Monthly Archives: February 2014

Lessons Learned from Church Name Tags

Have you ever been to a church where all the (regular) congregation members had on name tags? Did you have a name tag too? If not, did they offer you a ‘Guest’ tag?

1428915_19697637I was at a large meeting the other day, and as name tags and Sharpies were going around for us, someone mentioned that her church has name tags for everyone. My first thought: that church has name tags for everyone except for first timers. My second thought was a question: how many times does someone have to attend before they are given a name tag?

In this situation, name tags equal exclusivity. Even if that’s not the message this church intends to send, it’s the message that’s likely being received. If I was new to church and the whole God thing, I’d be freaked out if the church I decided to visit was full of people wearing name tags. I’d be even more freaked if they wanted me to wear a ‘Guest’ name tag.

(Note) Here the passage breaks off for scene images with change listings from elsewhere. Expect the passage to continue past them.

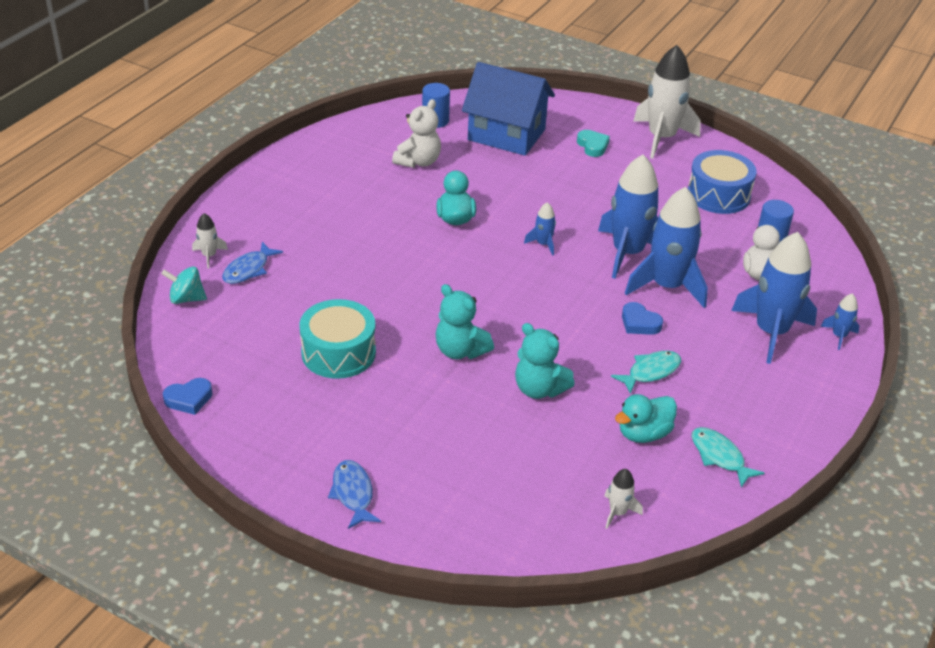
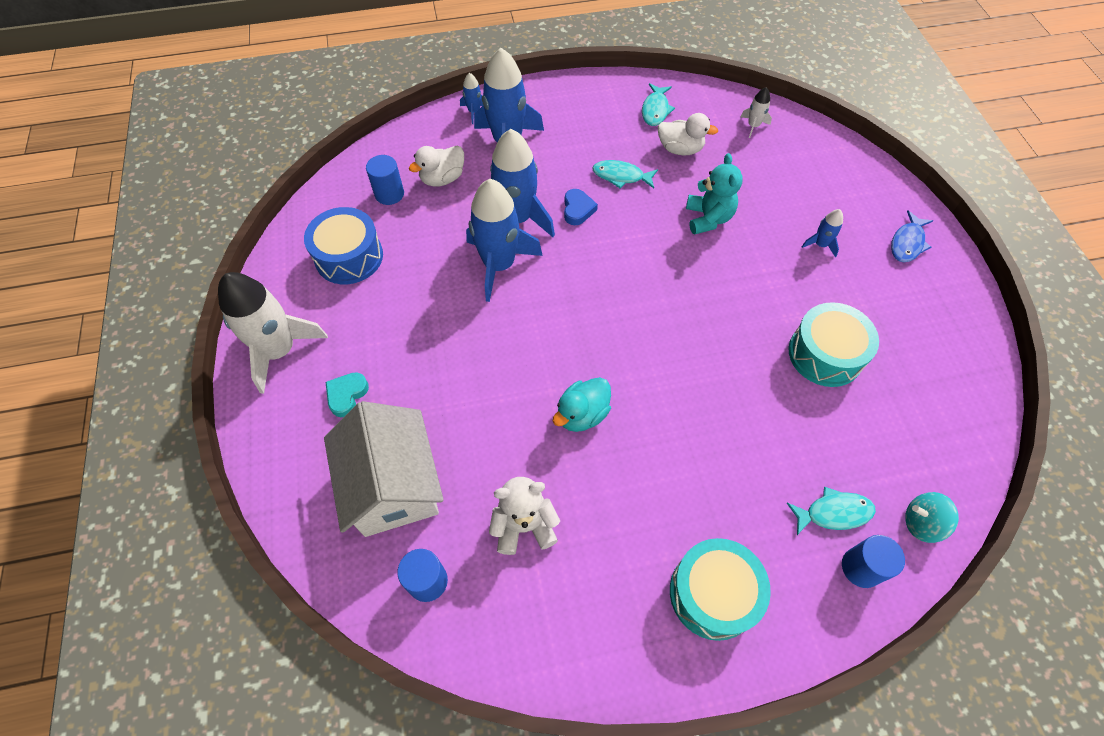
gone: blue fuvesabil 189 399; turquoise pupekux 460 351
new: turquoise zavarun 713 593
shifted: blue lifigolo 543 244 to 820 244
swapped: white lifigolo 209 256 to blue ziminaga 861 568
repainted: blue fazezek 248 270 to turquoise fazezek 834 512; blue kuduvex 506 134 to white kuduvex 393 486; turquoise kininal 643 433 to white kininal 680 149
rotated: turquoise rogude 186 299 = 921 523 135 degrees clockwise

Does your business unintentionally create exclusivity? If exclusivity is created intentionally, that’s one thing. But if you’re a small business, you probably can’t afford to be exclusive. You definitely can’t afford to create barriers for new customers. Entry – to your website, or your brick and mortar location, or your LinkedIn group – should be easy and with as few barriers as possible.

Otherwise, it may seem like you’re just another social clique.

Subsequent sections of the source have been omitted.